Use Case 4: Cookies or Forms Authentication with Public Serve

Span Reports sells reports on the top 500 companies in its field, and wants to make short excerpts from its business reports available through search. Customers who view the excerpts can then decide whether to purchase access to view the full article.

Span Reports uses a login server to manage customer access to business reports. A web proxy server placed between the search appliance and the Internet acts as a gateway to the search appliance, allowing Span Reports to control and track searches on their site.

  • http://spanreports.com/login/login.html is the login form for Span Reports' single sign-on login server.
  • www.spanreports.com is a web server that hosts business reports that are available for purchase. This server uses persistent cookies that never expire.
  • public web site content for www.spanreports.com is located in the root directory, while reports are in the subdirectory www.spanreports.com/reports/.
  • it.spanreports.com is another web server that hosts business reports that are available for purchase, but this server uses cookies that expire.

All these servers are located on the same domain. Although authentication is required to access the full text of a report, Span Reports wants to serve the snippet results as public content, viewable by anyone.

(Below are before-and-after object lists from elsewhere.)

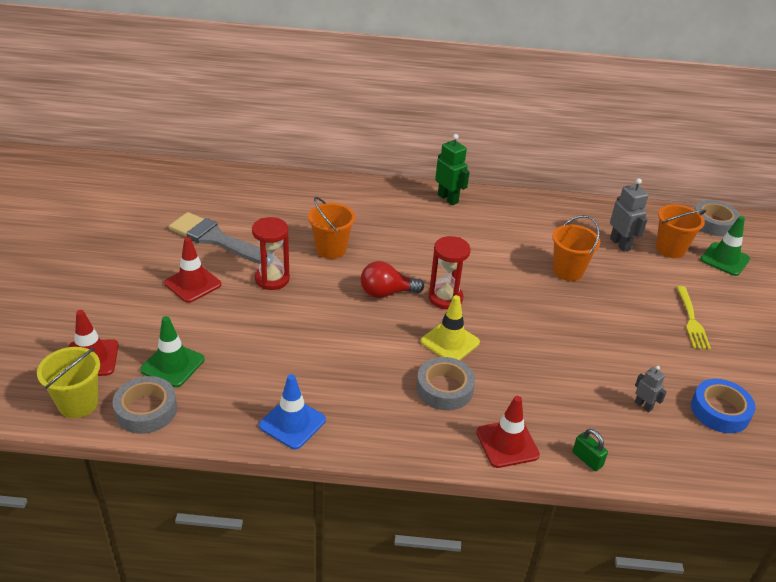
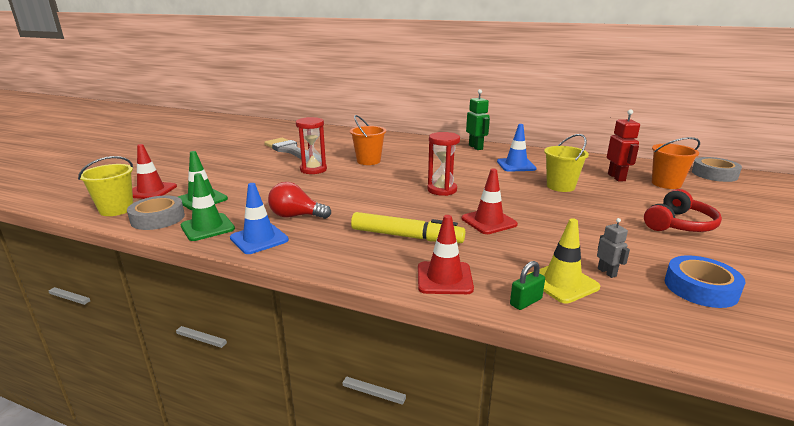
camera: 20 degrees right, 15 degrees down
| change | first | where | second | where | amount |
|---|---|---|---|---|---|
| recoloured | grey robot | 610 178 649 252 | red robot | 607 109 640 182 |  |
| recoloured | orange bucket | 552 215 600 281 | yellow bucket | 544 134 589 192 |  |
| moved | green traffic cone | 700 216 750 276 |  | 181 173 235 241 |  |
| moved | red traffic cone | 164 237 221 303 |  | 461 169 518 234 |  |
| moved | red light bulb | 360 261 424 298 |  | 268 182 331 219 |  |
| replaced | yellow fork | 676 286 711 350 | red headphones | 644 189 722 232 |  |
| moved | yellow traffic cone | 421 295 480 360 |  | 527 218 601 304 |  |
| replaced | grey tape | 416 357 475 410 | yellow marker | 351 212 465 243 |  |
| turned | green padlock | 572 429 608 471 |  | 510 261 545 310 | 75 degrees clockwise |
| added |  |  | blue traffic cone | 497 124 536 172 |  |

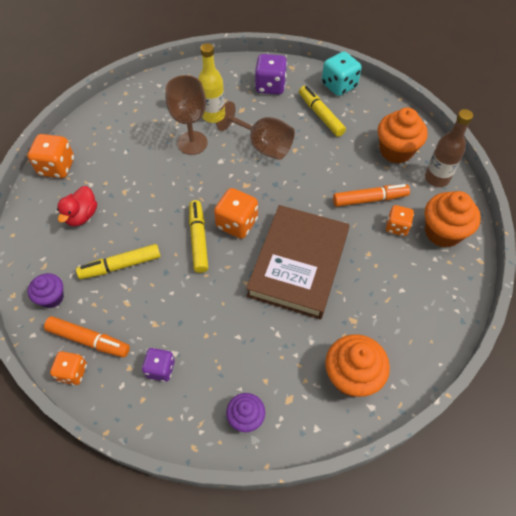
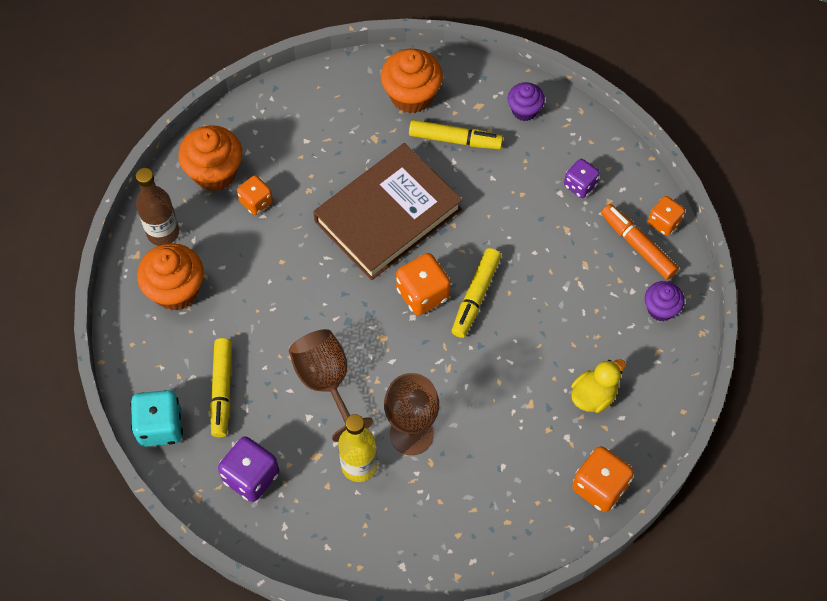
camera: 150 degrees left, 5 degrees up
| change | first | where | second | where | amount |
|---|---|---|---|---|---|
| removed | orange marker | 333 184 410 207 |  |  |  |
| recoloured | red duck | 57 186 97 226 | yellow duck | 571 359 626 413 |  |
| moved | yellow marker | 76 244 161 279 |  | 409 120 503 149 |  |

Span Reports has these people who interact with this content:

  • Andrée, the system administrator
  • Steve, the search appliance administrator
  • Carlos, a customer who may want to purchase a business report

Caution: When controlled-access content is served as "public" by a search appliance (as shown in this use case), it is available to any user who is able to perform a search query. If you make controlled-access content available to unknown users for public search, you should devise additional protective measures to ensure security. The search appliance does not provide security for documents that are labeled as "public" in the index.

Setting up Crawl and Index

First, the system administrator creates a user account for the search appliance, called crawler, and sets up access policies that ensure that the crawler user account is authorized to view all files on www.spanreports.com and it.spanreports.com.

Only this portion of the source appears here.